Some FEMA trailer dwellers face moving day with no place to go

Jenny Jarvie Los Angeles Times

BAKER, La. – Curtis Westbrook cut a lonely figure as he sat outside his trailer this week, chain smoking as workmen hauled another empty trailer away.

He had already loaded all his belongings – a television and some dishes and clothes – into his white Jeep Cherokee. But he was not sure how far the old Jeep would make it. With the motor mounts broken, he had rigged the engine on wooden sticks.

In any case, he was not sure where to go. He had barely a day to meet the deadline to vacate the Renaissance Village trailer park, and he didn’t know whether he could pay $400 a month for an apartment in nearby Baton Rouge. So he just sat there, waiting.

Westbrook, 53, is one of hundreds of residents across the Gulf Coast struggling to leave trailer parks by today. The Federal Emergency Management Agency, pressed by reports of potentially hazardous formaldehyde levels in trailers, is rushing to close its last six emergency trailer parks by the first day of hurricane season.

FEMA says no one will be kicked out of their trailer parks if they haven’t found a place to stay. With 27 of the 575 units at Renaissance Village in Baker still occupied Saturday, an agency spokesman acknowledged it might take a few more days to empty the park.

Yet critics accuse the agency of pressing residents to leave before they have found permanent housing. With affordable apartments in short supply, some are relocating to motels; they can stay there for up to 30 days while they hunt for a new residence. Even those who have found rental apartments and houses do not necessarily have a plan for paying the rent when the government’s emergency subsidies run out.

“I’m under more stress now than in the hurricane,” said Ghulam Nasim, 79, a retired general practitioner who had wrapped his clothes up in sheets but remained in his trailer poring over a stack of letters he’d written to FEMA’s director requesting an extension.

These government trailer parks were emergency shelters, but they also served as mass halfway homes where thousands of low-income residents, mostly from New Orleans, could adjust to the soaring rents and fractured social networks of post-Katrina life.

Renaissance Village was once the biggest emergency trailer park in the United States, but more than 500 households have relocated to apartments, homes and hotels. Most of those who remain in these trailers just north of Baton Rouge are poor, elderly or disabled.

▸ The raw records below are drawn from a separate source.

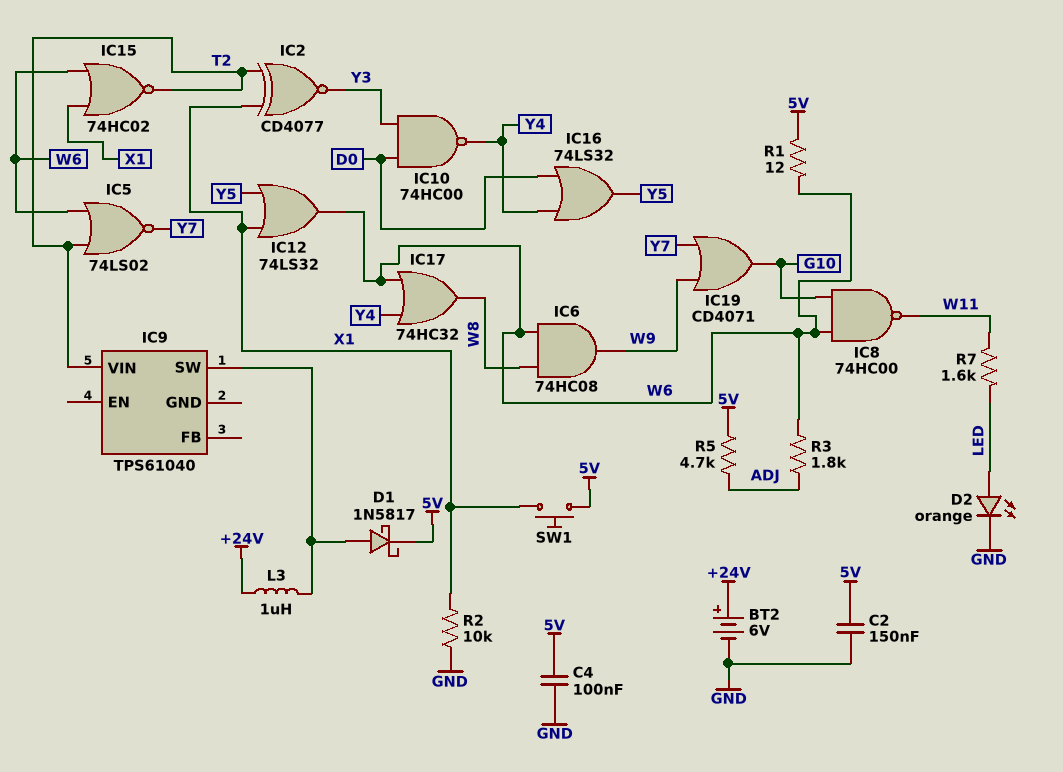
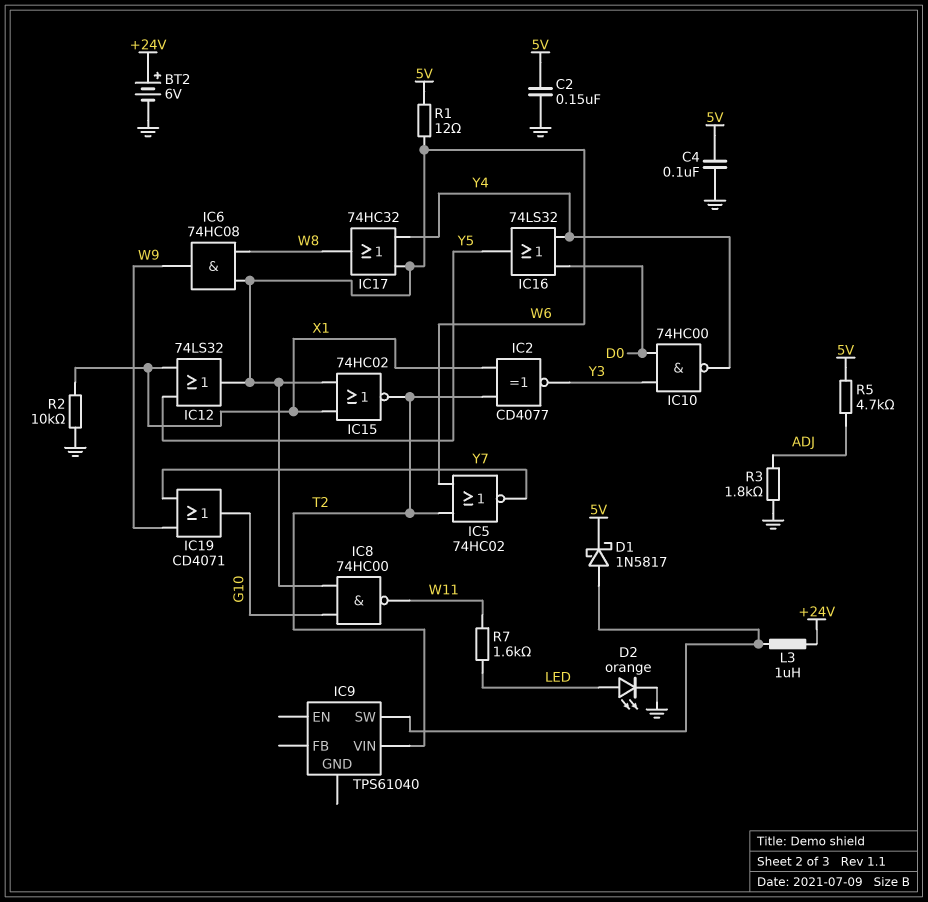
IC5: NOR 74LS02 (in T2, in W6, out Y7) -> NOR 74HC02 (in T2, in W6, out Y7)
R3: 1.8k (ADJ, W6) -> 1.8k (ADJ, GND)
SW1: button (5V, X1) -> none

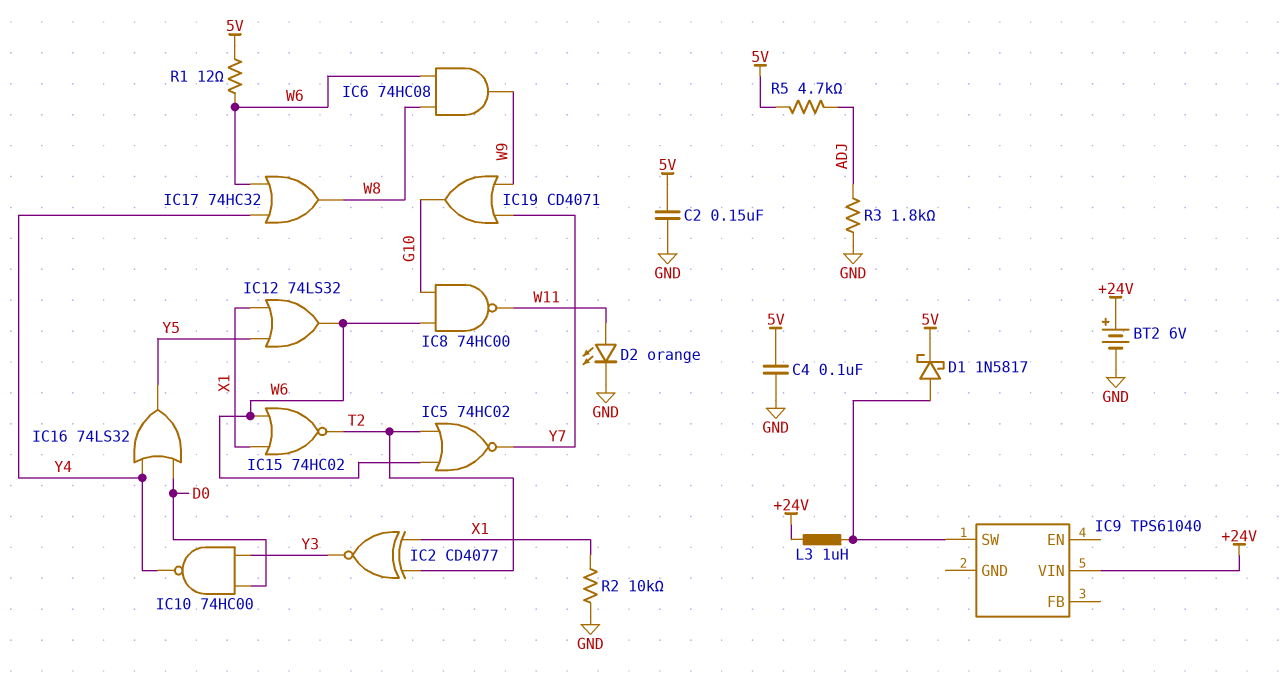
D2: LED orange (A LED, K GND) -> LED orange (A W11, K GND)
IC9 pin VIN: T2 -> +24V
R7: 1.6k (LED, W11) -> none

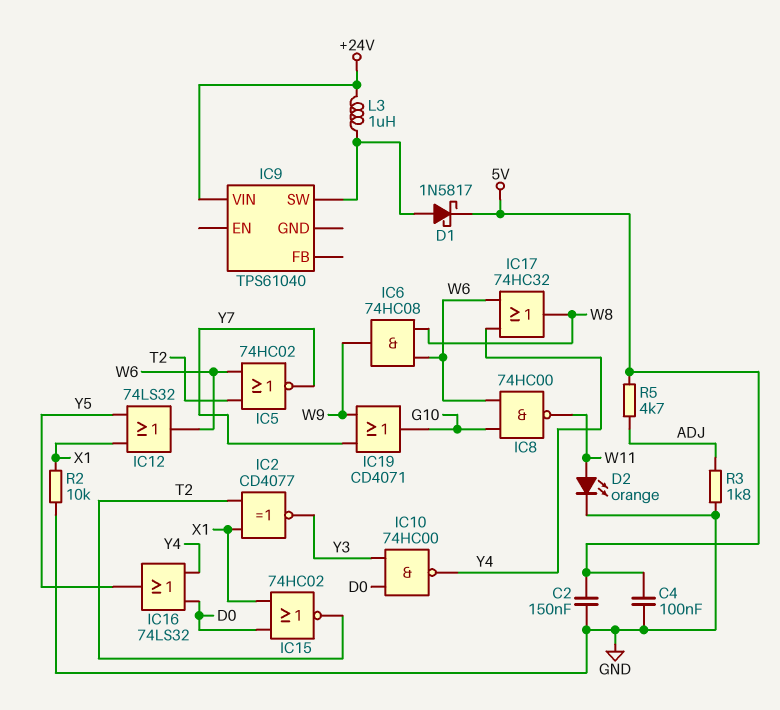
BT2: 6V (plus +24V, minus GND) -> none
IC15: NOR 74HC02 (in W6, in X1, out T2) -> NOR 74HC02 (in D0, in X1, out T2)
R1: 12 (5V, W6) -> none

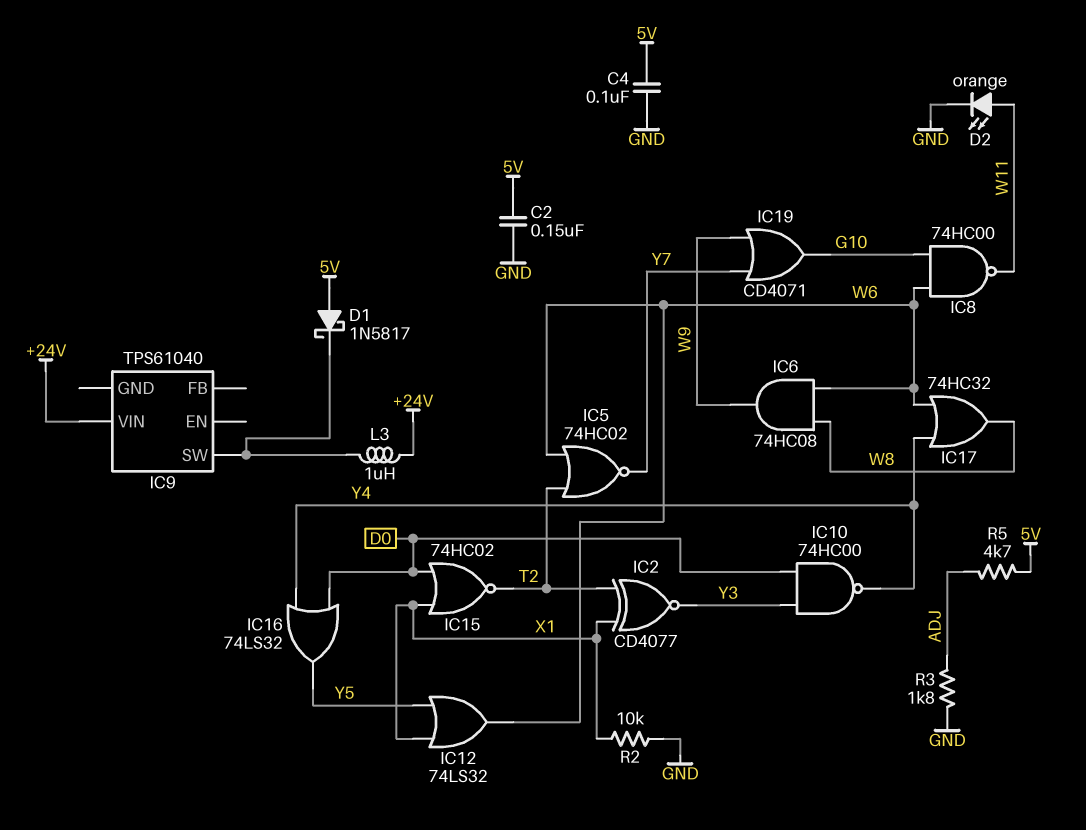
D1: schottky 1N5817 (A IC9/SW, K 5V) -> schottky 1N5817 (A 5V, K IC9/SW)

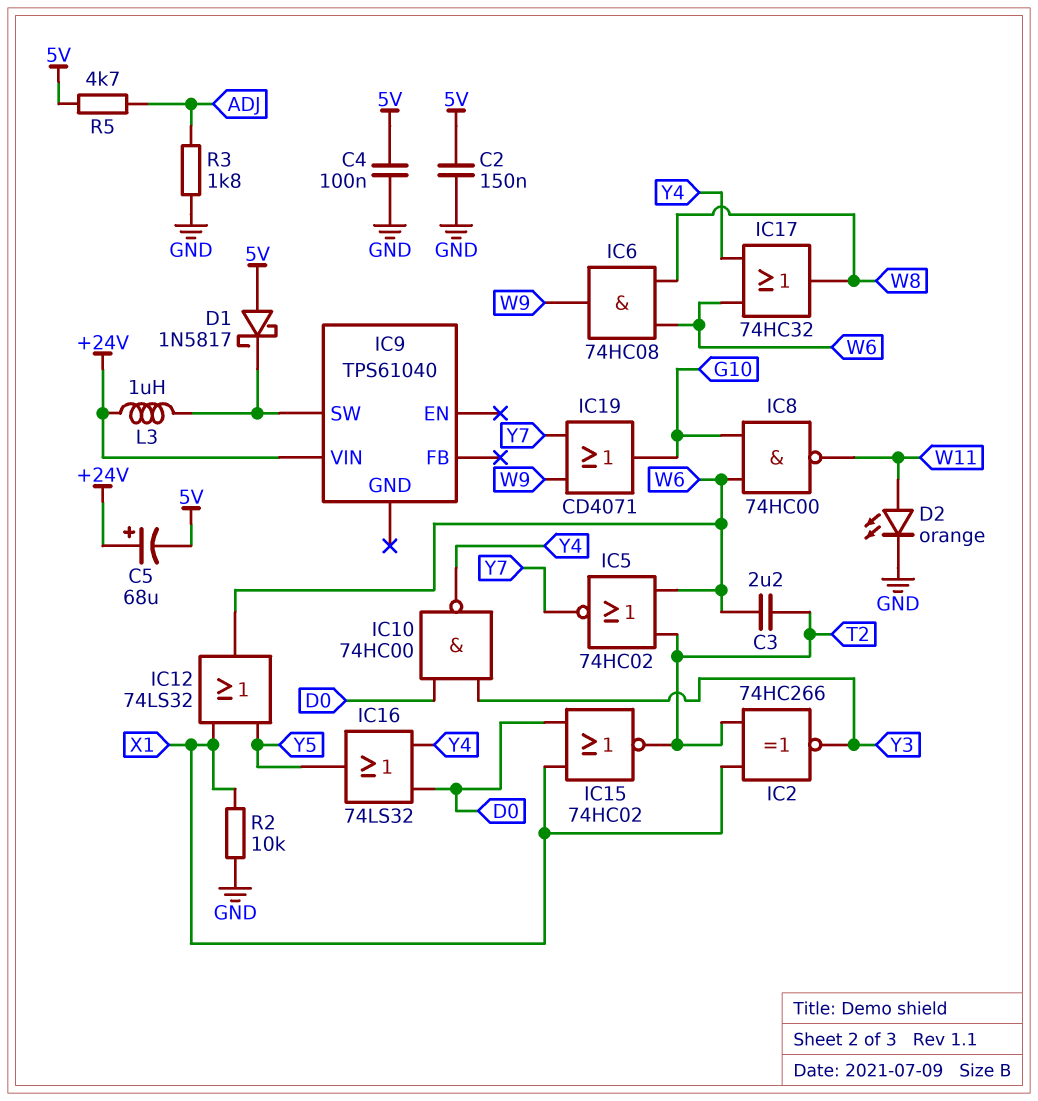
C3: none -> 2.2uF (T2, W6)
C5: none -> 68uF (plus +24V, minus 5V)
IC2: XNOR CD4077 (in T2, in X1, out Y3) -> XNOR 74HC266 (in T2, in X1, out Y3)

Some struggle with depression or are resistant to change, others are convicted felons or have drug and alcohol addictions.

“He will just sit there for the rest of his life if no one intervenes,” Sister Judith Brun, a Roman Catholic nun coordinating assistance, said Thursday of one resident on her list of tenants who had yet to secure homes. “And this woman,” she said, pointing to another name, “she’s about to have a nervous breakdown.”